De façon intéressante, l’information épigénétique est pluri-stratifiée. Dans la cellule saine, la méthylation des cytosines de l’ADN fonctionne souvent de concert avec la méthylation des histones pour assurer la fidélité de la transmission de plusieurs traits épigénétiques, telles les empreintes génomiques parentales, l’inactivation du chromosome X, l’hétérochromatine et la propagation stable du silence transcriptionnel [ 25] (→).

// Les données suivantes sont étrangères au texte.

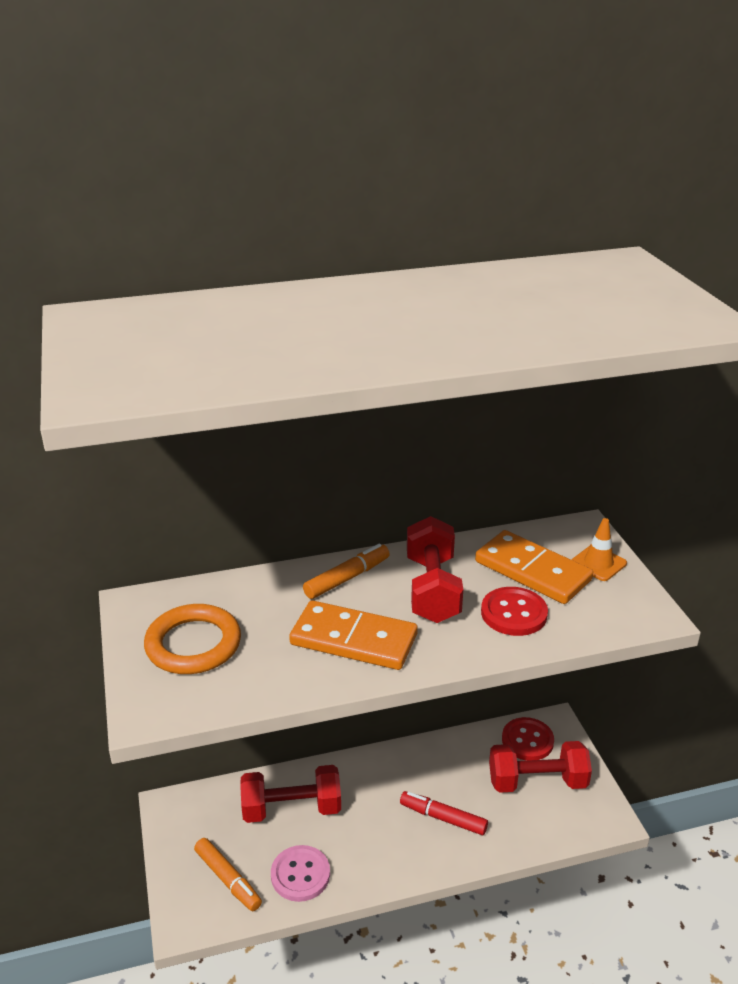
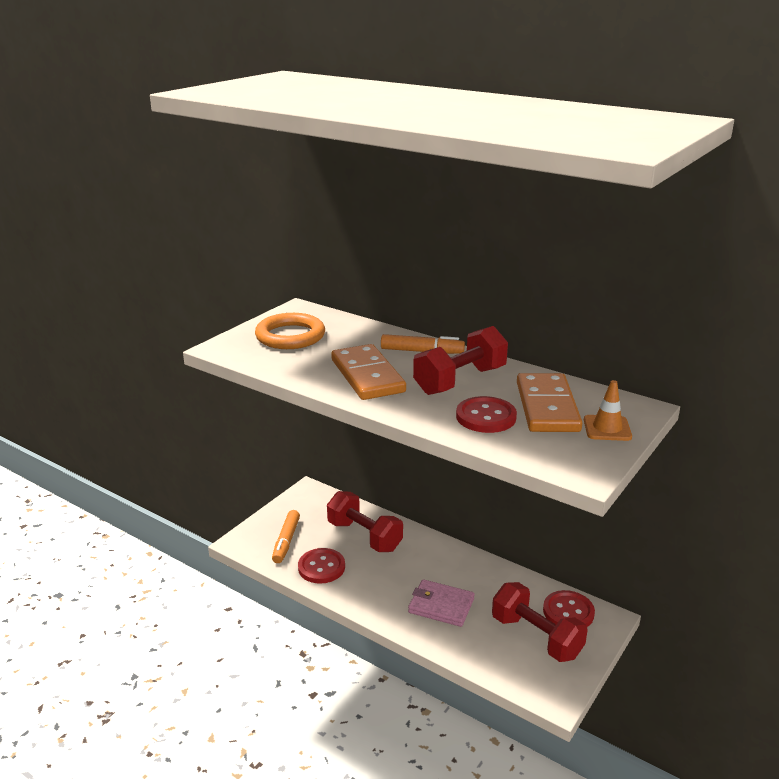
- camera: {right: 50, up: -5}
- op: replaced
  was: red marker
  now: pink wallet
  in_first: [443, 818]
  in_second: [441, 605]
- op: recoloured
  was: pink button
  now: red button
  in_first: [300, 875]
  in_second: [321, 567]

(→) Voir les articles de A. Bertin et S. Mangenot, A. Henckel et R. Feil, P.E. Jullien et F. Berger, R. Terranova, pages 715, 747, 753 et 720 de ce numéro

Une approche thérapeutique du cancer par le versant épigénétique est-elle envisageable ? Il est loin d’être clair que l’armure épigénétique de la cellule cancéreuse soit aussi robuste que celle de la cellule normale. Par exemple, il est possible de restaurer l’expression de gènes suppresseurs de tumeurs en inhibant certaines désacétylases d’histones sans toutefois affecter la méthylation de l’ADN associée au silencing de ces gènes. Conséquemment, plusieurs inhibiteurs de désacétylases sont en essais cliniques afin d’évaluer leur potentiel anti-néoplasique [ 6] (→).

(→) Voir l’article de D. Mottet et V. Castronovo, page 742 de ce numéro

L’information épigénétique étant réversible et perpétuée par des enzymes dont l’action est requise lors de chaque cycle cellulaire, il est concevable d’interférer avec la transmission de marques épigénétiques par ciblage pharmacologique transitoire des enzymes nécessaires à leur propagation. Néanmoins, la promesse d’une intervention épigénétique devra d’abord franchir une première étape consistant à répertorier, dans différents types de cancers, les anomalies (pertes et acquisitions) de marques épigénétiques ainsi que les niveaux d’expression des enzymes qui en sont responsables [ 7] (→).

(→) Voir l’article de M. Weber, page 731 de ce numéro

De plus, il sera important d’établir la chronologie des altérations épigénétiques associées à la progression tumorale. Ces études seront nécessaires afin d’identifier de nouveaux outils diagnostiques mais aussi des enzymes dont l’inhibition pharmacologique puisse freiner l’élan des cellules malignes sans toutefois altérer grossièrement le profil épigénétique de la cellule normale.

References
1.
Laget S, Defossez PA. Le double jeu de l’épigénétique : cible et acteur du cancer. Med Sci (Paris) 2008; 24 : 725–30.
2.
Bertin A, Mangenot S. Structure et dynamique de la particule cœur du nucléosome. Med Sci (Paris) 2008; 24 : 715–19.
3.
Henckel A, Feil R. Asymétrie des génomes parentaux : implications en pathologie. Med Sci (Paris) 2008; 24 : 747–52.
4.
Jullien PE, Berger F. L’empreinte parentale, un phénomène épigénétique essentiel pour la reproduction des plantes. Med Sci (Paris) 2008; 24 : 753–7.
5.
Terranova R. L’hétérochromatine constitutive dans tous ses états. Med Sci (Paris) 2008; 24 : 720–4.
6.
Mottet D, Castronovo V. Les histones désacétylases : nouvelles cibles thérapeutiques anti-cancéreuses. Med Sci (Paris) 2008; 24 : 742–6.
7.
Weber M. Profils de méthylation de l’ADN dans les cellules normales et cancéreuses. Med Sci (Paris) 2008; 24 : 731–4.